#70 – An Alarming Situation

In my rush yesterday to talk about our luggage mixup, I neglected to mention the other minor fiasco which also occurred.  Now’s as good a time as any to rectify that omission. 

Yesterday afternoon I received a great tip on home protection while vacationing.  If departing homeowners telephone their county sheriff’s office and provide their travel dates, a patrol car will perform periodic checks of the residence to ensure nothing is amiss.  And if the homeowners leave the name of each friend or relative who might visit the homestead in their absence, the sheriff’s office can log the person’s identity to avoid confusion if any mishaps occur — like a burglar alarm going off, for instance. 

I didn’t know about the option to call the sheriff’s department before Sophia and I headed north for my sister’s wedding last week.  Accordingly, I merely notified the alarm company of our travel dates.  And because I hadn’t asked anyone to enter the house in our absence, I instructed the alarm company to contact the police immediately (without first calling us) if our alarm tripped.  

My favorite feature of our alarm system has to be remote access.  I can activate and deactivate the system at any time using an application on my cell phone.  If employed properly, the feature can be a real lifesaver.  But if not used properly … well, you’ll see. 

Sophia and I “boarded” Prometheus at her parents’ house during our trip north.  Although we’d provisioned the Gambinos with enough dog supplies to last a month, we hadn’t anticipated the havoc my wife’s young niece and nephew might cause.  The two tykes got hold of the puppy’s entire food supply before his breakfast was served yesterday morning and “planted” it in their front yard.  They’d apparently hoped to grow entire bags of the stuff, just like grandpa Vito does with “seeds” in his garden. Seeing no other approved canine edibles on hand, Sophia’s father realized he’d have to retrieve more dog food from our house.  He called us at the airport as we stood at the gate awaiting boarding.  After telling him where to find a spare key, I promised to deactivate the burglar alarm using my trusty phone app and sent him on his way. 

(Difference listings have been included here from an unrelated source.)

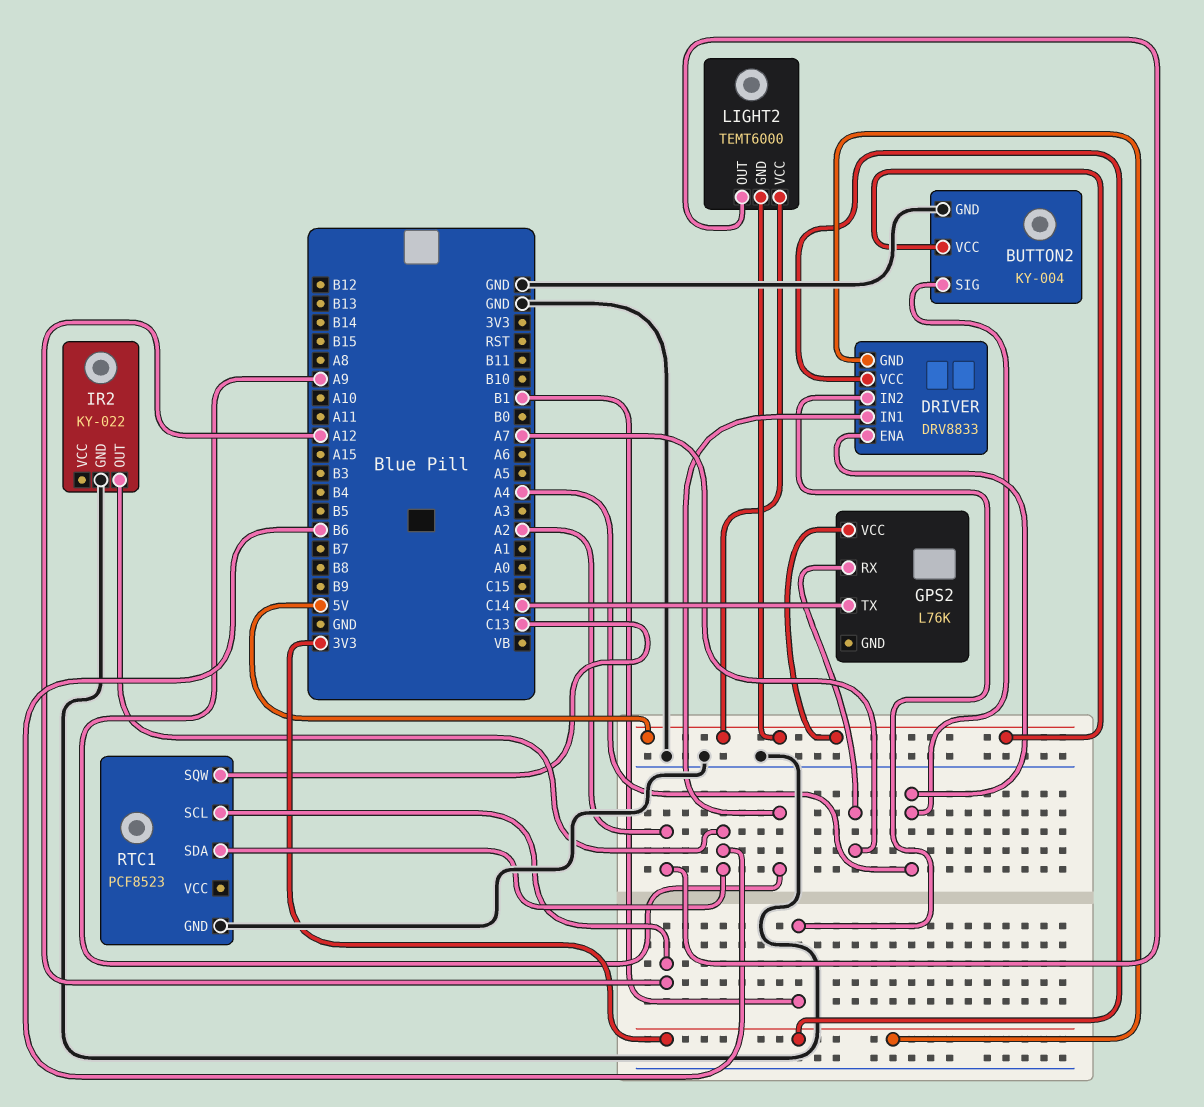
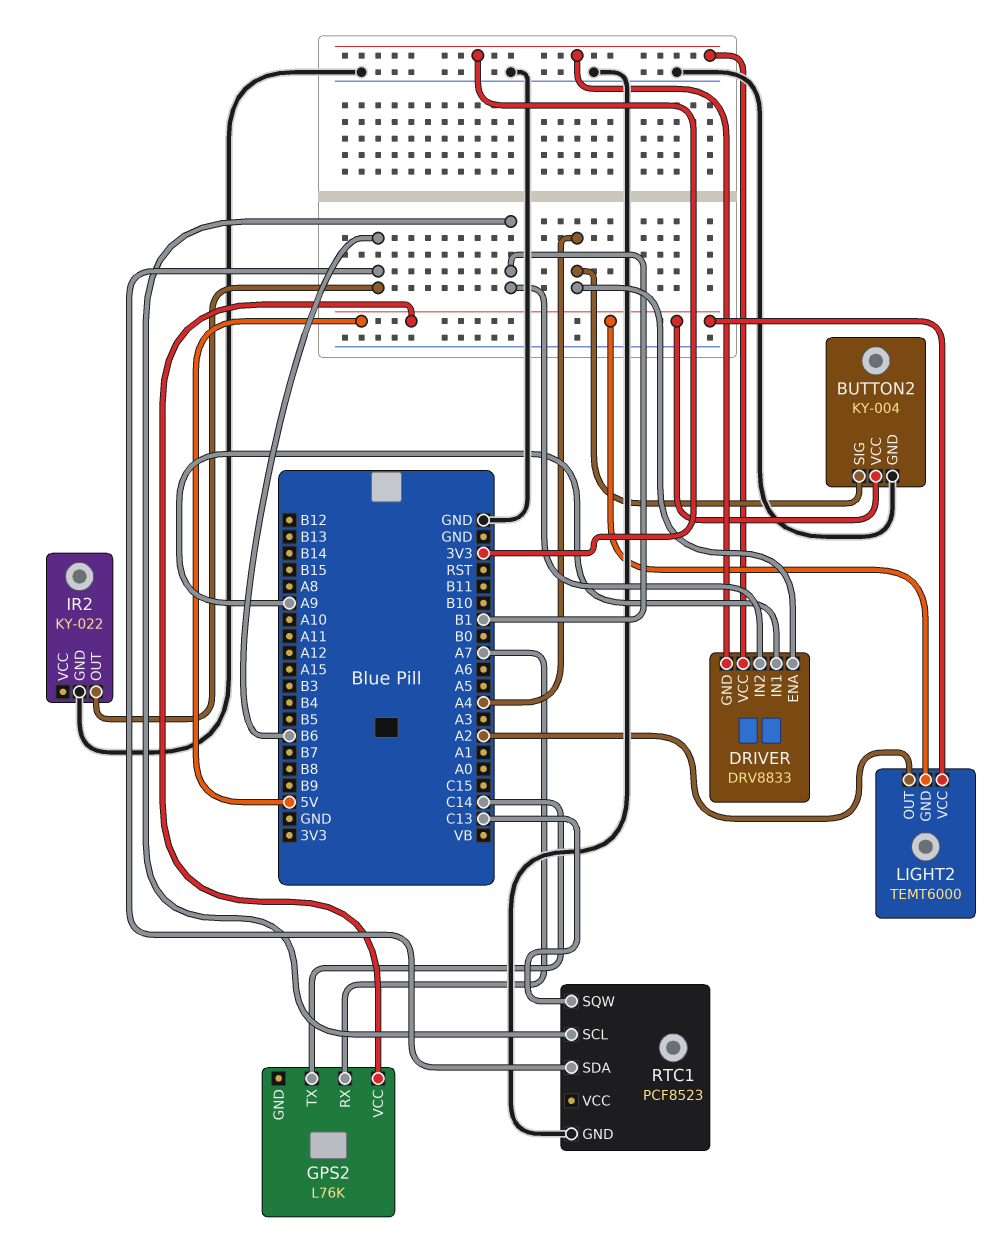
RTC1 pin SCL: A12 -> B1

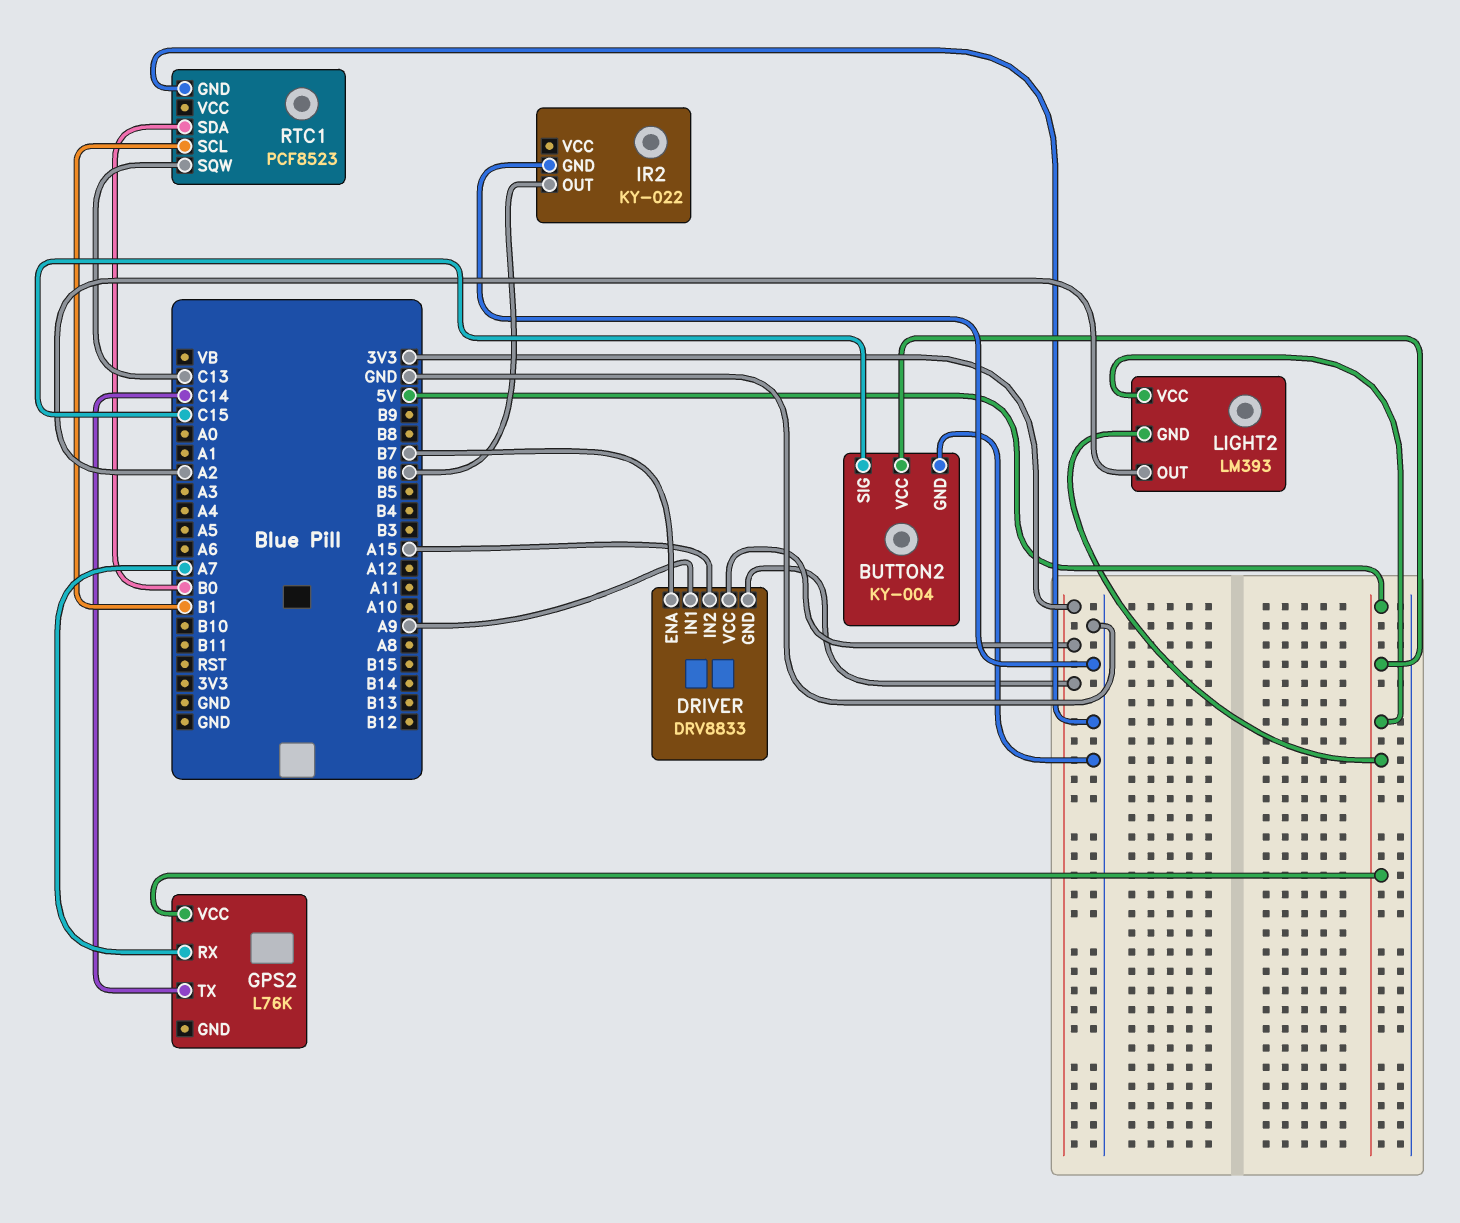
BUTTON2 pin SIG: A4 -> C15
DRIVER pin ENA: A4 -> B7
DRIVER pin IN2: B1 -> A15
LIGHT2: TEMT6000 -> LM393
RTC1 pin SDA: B6 -> B0

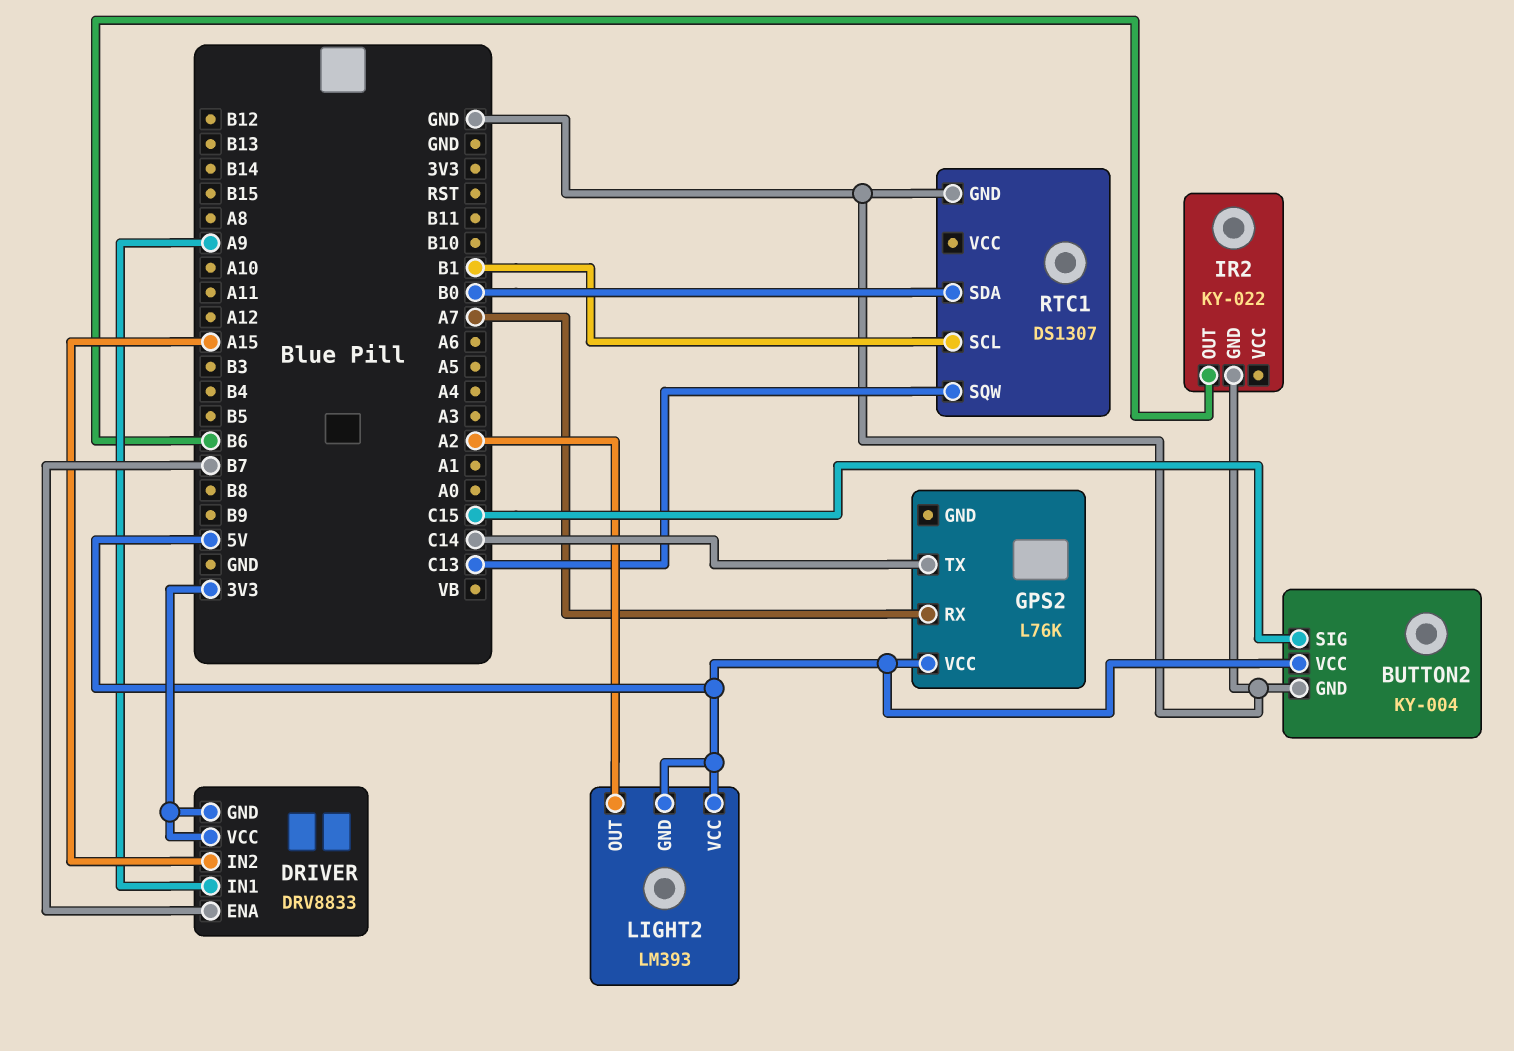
RTC1: PCF8523 -> DS1307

No sooner did I hang up than we heard our zone called for boarding.  We rushed forward, hoping to get first crack at the precious overhead storage space.  But then I couldn’t find our boarding passes.  Sophia and I pawed frantically through our belongings before I finally discovered the papers in my backpack where I’d earlier stowed them for safekeeping. Of course, in all the excitement, the promise to deactivate our alarm system slipped my mind. 

I remembered my promise only after we landed in Atlanta and the flight attendant issued the okay to use electronic devices again.  Upon powering up my phone, I found a voicemail from Vito.  He didn’t sound happy.  Quite the opposite, he’d grown so irate he began the message cursing in Italian. Then he switched back to English but seemed no less peeved.  I could understand why. 

As my father-in-law informed me, he was placing his call from the local sheriff’s office.  They were holding him “for questioning,” having caught him rummaging through our house as the burglar alarm blared. Apparently, his word that this was his daughter’s home and he’d been invited in wasn’t good enough for the deputy called to the scene.  To Vito’s chagrin, the sheriff’s office refused to release him until one of the homeowners verified his assertions in person.  He closed his message with a strident demand to: “Get me out of here, now!” 

Vito had left his voicemail message a little before 9:00 a.m. I’d played it back at 1:00 p.m.  By the time we extricated him from custody it was almost 3:00. When we arrived, I’m not sure which of the facts brought to his attention enraged him the most: a) my inadvertent admission that we’d stopped to feed Prometheus before coming to free him; or b) that great tip about calling the sheriff before traveling, which a helpful sergeant offered while telling Vito and us: “You know, all this trouble could have been avoided if …”

    Law abiding citizens don’t belong there.